The Sound of Stories (2:6)

1] In his article, “Godzilla vs. Post-Colonial,” King discusses Robinson’s collection of stories. King explains that while the stories are written in English, “the patterns, metaphors, structures as well as the themes and characters come primarily from oral literature.” More than this, Robinson, he says “develops what we might want to call an oral syntax that defeats reader’s efforts to read the stories silently to themselves, a syntax that encourages readers to read aloud” and in so doing, “recreating at once the storyteller and the performance” (186). Read “Coyote Makes a Deal with King of England”, in Living by Stories. Read it silently, read it out loud, read it to a friend, and have a friend read it to you. See if you can discover how this oral syntax works to shape meaning for the story by shaping your reading and listening of the story. Write a blog about this reading/listening experience that provides references to the story.


I thought that this blog prompt was particularly interesting. I don’t know much about oral syntax, but it did remind me about an experience with poetry that I had in class a few years ago. The class was exploring slam poetry, and we were given a printed out poem to read: a version of Neil Hilborn’s OCD. 

We read it as a class and discussed how the poem seemed–most people said it was nice, but the general consensus was that the poem, though sometimes eloquent, was nothing special. Then, my instructor had us watch a video of Hilborn performing his piece, and asked us what we thought of it. We all agreed that the piece came alive in its intended oral medium, and concluded that slam poetry is distinct from regular poetry because of how it is supposed to be processed.

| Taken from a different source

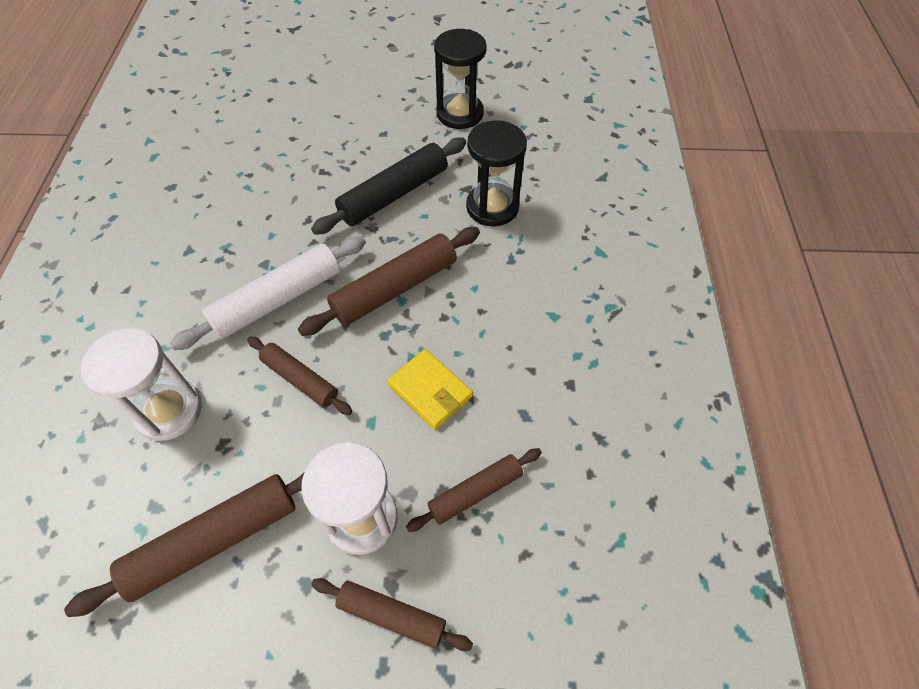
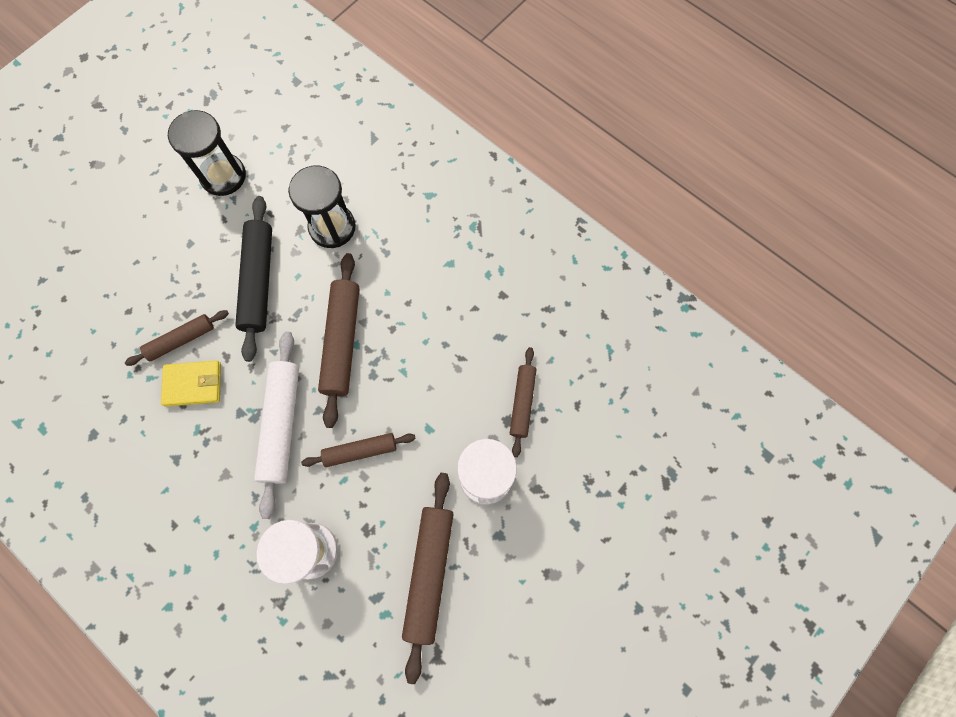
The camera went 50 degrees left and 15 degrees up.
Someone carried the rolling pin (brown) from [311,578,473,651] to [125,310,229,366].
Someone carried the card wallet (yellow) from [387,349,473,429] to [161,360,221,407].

When I first read Robinson’s piece silently, I wasn’t too impressed. While he had some really interesting lines, most of them fell flat in my reading and felt really repetitive. I didn’t get caught up in the language, and wasn’t engaged by the storyline. Reading it out loud and to my friend didn’t really have a better effect–I am not great at reading out loud, and I definitely didn’t do Robinson’s work justice.

The friend who I read the piece to is from a town in Georgia, and as such, she has a pretty thick Southern US accent. She (very graciously) agreed to read Robsion’s piece back to me, and the experience completely changed. What I found repetitive in my reading of the piece now became lyrical. I was able to appreciate the alliteration within the piece, as it was much more obvious when heard than it was when read silently.

What was the most interesting for me about this experience was the contrast between hearing it read out loud and reading it out loud myself. I wasn’t sure why there was such a difference in my appreciation of the piece–after all, I heard it both times, and my reading, though clumsy, wasn’t too different from my friends, so what exactly altered my appreciation of Robinson’s work? After rereading it a few times, I realized it’s because, when hearing it be read by someone else, I was able to forget that the piece was written at all. I got to hear it in its intended form, instead of it being translated into something more “accessible”, but ultimately far less powerful.



Button Poetry. Neil Hilborn – “OCD”. 2013. Youtube. Web. 19 June 2015.

“The City of Statesboro.” Home. Web. 19 June 2015.